Jean-Paul’s Rating: 5/5 stars
A word of warning about “My Brilliant Friend”: This is a book best read in physical book form. The reason being there are a lot of characters and it is very difficult to keep track of who’s who and what their relationship to anyone is and Mrs. Ferrante graciously recognized this and adorned the front of the book with a cast of characters which you will likely have to consult often. It becomes unwieldy to flip back and forth when using an e-reader.
A second word of warning: This is a book that doesn’t end. I mean, there’s a last word that ends the book, but it is more of an abrupt end than an ending with any sort of closure. This is highly annoying to certain people. I think it’s worth it. So be prepared to read all four books in the series if you’re looking for actual closure. I say this not knowing how book four ends, though perhaps a hint is shown in how book one begins. I can already attest that book two opens right where book one ended so it makes sense that the others would continue and we would come full circle to the beginning of book one.
“My Brilliant Friend” is a beautiful and violent portrayal of friendship between two girls, Elena and Lila, growing up in a poor section of Naples in the 1960s. Theirs is a unique relationship formed by both differences and commonalities, by intelligence and competition, by jealousy and love. The story is told by Elena so we get to see her worries and insecurities in a very raw form and we see Lila solely through Elena’s eyes as a confident and slightly enigmatic person. It is unclear throughout whose sphere of influence is stronger, though Elena would surely say that Lila’s was and Lila would likely find it an uninteresting question. Their friendship is also tinged with deep affections and you get the feeling that, if Lila moved close and kissed Elena, a dam would break and the two would get lost in each other forever. I am certain that Lila would need to be the one to initiate it. I am less certain that Lila would feel anything if she did or if she would just do it to see what would happen. Both Elena and Lila are fascinating character studies and I found myself imagining throughout the book what the two would do in certain situations.

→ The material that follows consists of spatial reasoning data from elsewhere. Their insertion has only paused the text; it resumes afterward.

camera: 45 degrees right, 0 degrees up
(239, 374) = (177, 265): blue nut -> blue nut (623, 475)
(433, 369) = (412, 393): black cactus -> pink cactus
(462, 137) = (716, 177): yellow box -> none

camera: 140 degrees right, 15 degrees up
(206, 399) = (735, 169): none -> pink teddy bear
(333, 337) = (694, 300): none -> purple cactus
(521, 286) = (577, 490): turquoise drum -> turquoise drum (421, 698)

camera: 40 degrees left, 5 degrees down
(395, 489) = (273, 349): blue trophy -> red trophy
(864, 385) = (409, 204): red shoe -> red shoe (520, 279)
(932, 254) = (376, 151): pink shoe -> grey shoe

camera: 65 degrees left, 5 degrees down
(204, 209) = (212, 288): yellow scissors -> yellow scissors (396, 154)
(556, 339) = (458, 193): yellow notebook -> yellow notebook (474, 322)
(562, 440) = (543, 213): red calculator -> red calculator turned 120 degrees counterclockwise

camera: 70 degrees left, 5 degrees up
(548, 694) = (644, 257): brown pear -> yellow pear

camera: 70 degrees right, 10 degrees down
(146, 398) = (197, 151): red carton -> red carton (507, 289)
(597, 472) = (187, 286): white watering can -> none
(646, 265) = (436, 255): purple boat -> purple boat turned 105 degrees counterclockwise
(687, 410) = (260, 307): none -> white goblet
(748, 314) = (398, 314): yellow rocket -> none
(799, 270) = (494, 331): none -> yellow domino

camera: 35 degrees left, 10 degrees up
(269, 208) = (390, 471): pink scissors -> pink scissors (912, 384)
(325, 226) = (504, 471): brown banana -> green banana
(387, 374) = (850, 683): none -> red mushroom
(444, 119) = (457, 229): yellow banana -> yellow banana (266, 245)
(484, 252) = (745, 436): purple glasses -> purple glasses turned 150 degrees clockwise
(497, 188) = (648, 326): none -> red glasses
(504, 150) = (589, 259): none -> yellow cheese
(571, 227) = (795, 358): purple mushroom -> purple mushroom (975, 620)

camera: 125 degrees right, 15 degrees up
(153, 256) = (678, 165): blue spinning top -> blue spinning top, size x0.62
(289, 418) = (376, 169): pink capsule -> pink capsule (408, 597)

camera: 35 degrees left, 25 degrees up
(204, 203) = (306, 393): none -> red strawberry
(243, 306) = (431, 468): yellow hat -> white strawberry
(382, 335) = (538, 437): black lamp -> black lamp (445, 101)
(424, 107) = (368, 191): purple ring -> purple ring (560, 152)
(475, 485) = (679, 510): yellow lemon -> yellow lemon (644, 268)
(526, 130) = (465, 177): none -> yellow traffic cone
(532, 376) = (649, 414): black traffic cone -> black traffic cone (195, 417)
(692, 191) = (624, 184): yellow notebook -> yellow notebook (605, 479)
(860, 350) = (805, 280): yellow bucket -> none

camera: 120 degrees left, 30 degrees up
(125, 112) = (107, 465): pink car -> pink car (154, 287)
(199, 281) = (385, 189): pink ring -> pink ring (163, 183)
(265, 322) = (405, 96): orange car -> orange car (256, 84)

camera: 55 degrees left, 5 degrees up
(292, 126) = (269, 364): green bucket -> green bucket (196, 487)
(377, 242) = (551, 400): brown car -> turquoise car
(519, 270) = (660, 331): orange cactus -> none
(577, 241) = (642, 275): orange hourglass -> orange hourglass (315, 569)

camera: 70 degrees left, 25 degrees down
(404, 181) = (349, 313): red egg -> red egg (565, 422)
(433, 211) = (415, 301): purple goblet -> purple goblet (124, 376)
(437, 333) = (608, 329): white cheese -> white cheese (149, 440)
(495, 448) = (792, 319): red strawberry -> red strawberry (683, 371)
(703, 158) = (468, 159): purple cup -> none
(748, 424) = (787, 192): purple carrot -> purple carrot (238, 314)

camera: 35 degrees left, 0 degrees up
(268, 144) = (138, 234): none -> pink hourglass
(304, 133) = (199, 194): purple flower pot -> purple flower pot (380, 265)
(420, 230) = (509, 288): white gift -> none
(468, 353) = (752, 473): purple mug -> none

Many people will be shocked by the level of day to day violence portrayed in “My Brilliant Friend”. Those people likely did not grow up poor. Being poor is like Atlas carrying the crushing weight of the world on his shoulders at all times. That weight never goes away and is at times unbearable and it is in those unbearable times where the violence occurs. It is anger, yes, but it is also frustration at things beyond one’s control made manifest in the forms of kicks and punches towards those who happen to be at hand. I did not grow up in that environment, but I grew up adjacent to it and have born witness.
Ferrante is Italian and the original novel was written in Italian. Like any wonderfully written book translated from its original language to my native English, I wonder what intricacies of words, what intimacies of phrase are lost in the translation. Obviously, the translators did a brilliant job for “My Brilliant Friend”, otherwise I would not have liked it as much as I did, but I also find myself longing to read the novel in its original form so I can catch all the nuances of language that are untranslatable. If only time were infinite.
After reading “My Brilliant Friend”, I certainly know what the next three novels I am going to read are. This is just book one of a four part series called the Neapolitan Novels. Having just started book two, “The Story of a New Name”, I can already say that I am as enraptured with the second book as I was with the first. It is going to be a good couple of reading months.